Pelaksana Tugas (Plt) Kepala Dinas Pariwisata (Dispar) Kukar, Arianto, mengatakan gagasan ini merupakan pemikiran awal dari bupati Kukar, dalam rangka menyambut peluang ekonomi dari kehadiran IKN.
“Salah satu misi Kukar Idaman Terbaik memang menekankan pengembangan sektor pariwisata, pertanian, dan ekonomi kreatif. Pulau Kumala punya potensi besar, tapi selama ini belum dimaksimalkan,” ungkap Arianto, Jumat (11/7/2025).
Menurutnya, ketika IKN mulai beroperasi aktif pada 2026–2028, akan ada lonjakan kunjungan dari kalangan menengah ke atas baik untuk bisnis maupun wisata. “Biasanya mereka punya hobi tertentu, seperti golf atau aktivitas relaksasi. Ini bisa jadi peluang bagi Kukar untuk menyediakan fasilitas wisata yang sesuai,” tambahnya.
Bupati Kukar pun sempat menggagas agar Pulau Kumala dikaji sebagai lokasi pengembangan wisata kelas atas. Misalnya, dengan membangun lapangan golf dan fasilitas eksklusif lainnya. Namun, Arianto menegaskan bahwa pengembangan kawasan ini harus tetap inklusif. Tak hanya untuk kalangan atas, Pulau Kumala juga harus menyediakan fasilitas rekreasi untuk masyarakat umum.

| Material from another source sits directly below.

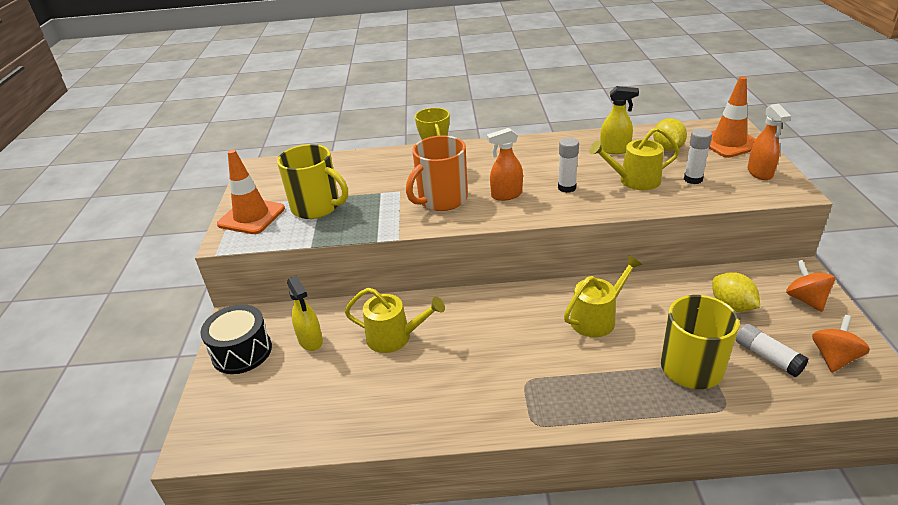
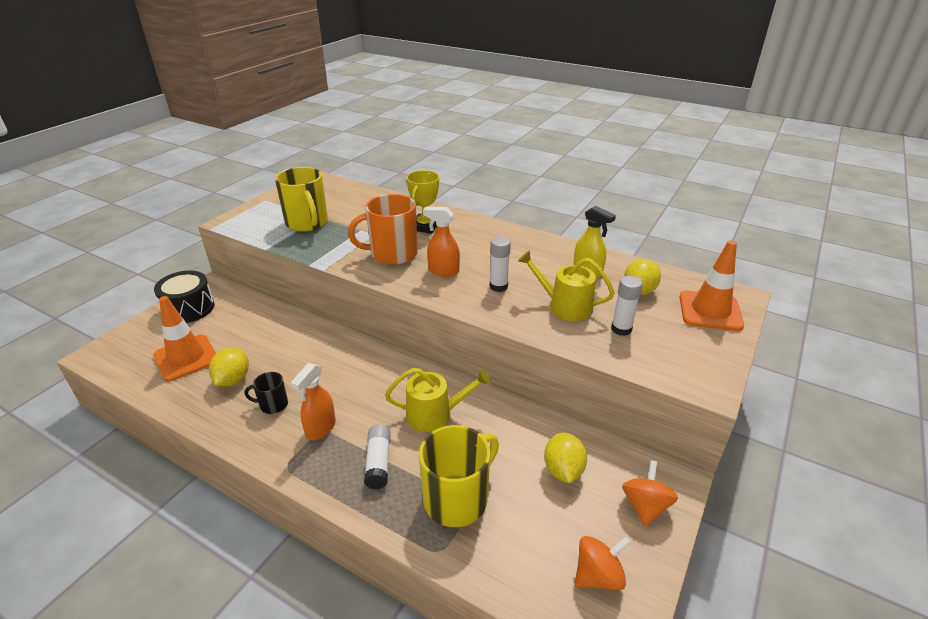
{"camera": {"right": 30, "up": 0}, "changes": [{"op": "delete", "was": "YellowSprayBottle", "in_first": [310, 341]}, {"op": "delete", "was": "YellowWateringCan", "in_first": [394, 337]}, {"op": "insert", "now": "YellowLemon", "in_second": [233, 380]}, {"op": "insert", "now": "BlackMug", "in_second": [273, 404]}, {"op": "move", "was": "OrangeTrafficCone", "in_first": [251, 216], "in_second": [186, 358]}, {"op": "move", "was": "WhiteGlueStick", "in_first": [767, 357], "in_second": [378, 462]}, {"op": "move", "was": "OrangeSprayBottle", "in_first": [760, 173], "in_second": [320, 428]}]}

“Kami ingin ada zona untuk semua. Misalnya, klaster golf untuk wisatawan premium, dan zona waterboom, taman bermain, hingga wahana hiburan untuk masyarakat luas,” jelasnya.
Ia menyebut, konsep zonasi ini akan membuat Pulau Kumala hidup sebagai destinasi wisata yang menyatukan dua segmen sekaligus, tanpa saling tumpang tindih. Pulau Kumala sendiri saat ini masih dalam tahap pemeliharaan dasar dan pemanfaatan terbatas. Kajian mendalam akan dilakukan jika wacana ini mulai diformalkan sebagai program prioritas.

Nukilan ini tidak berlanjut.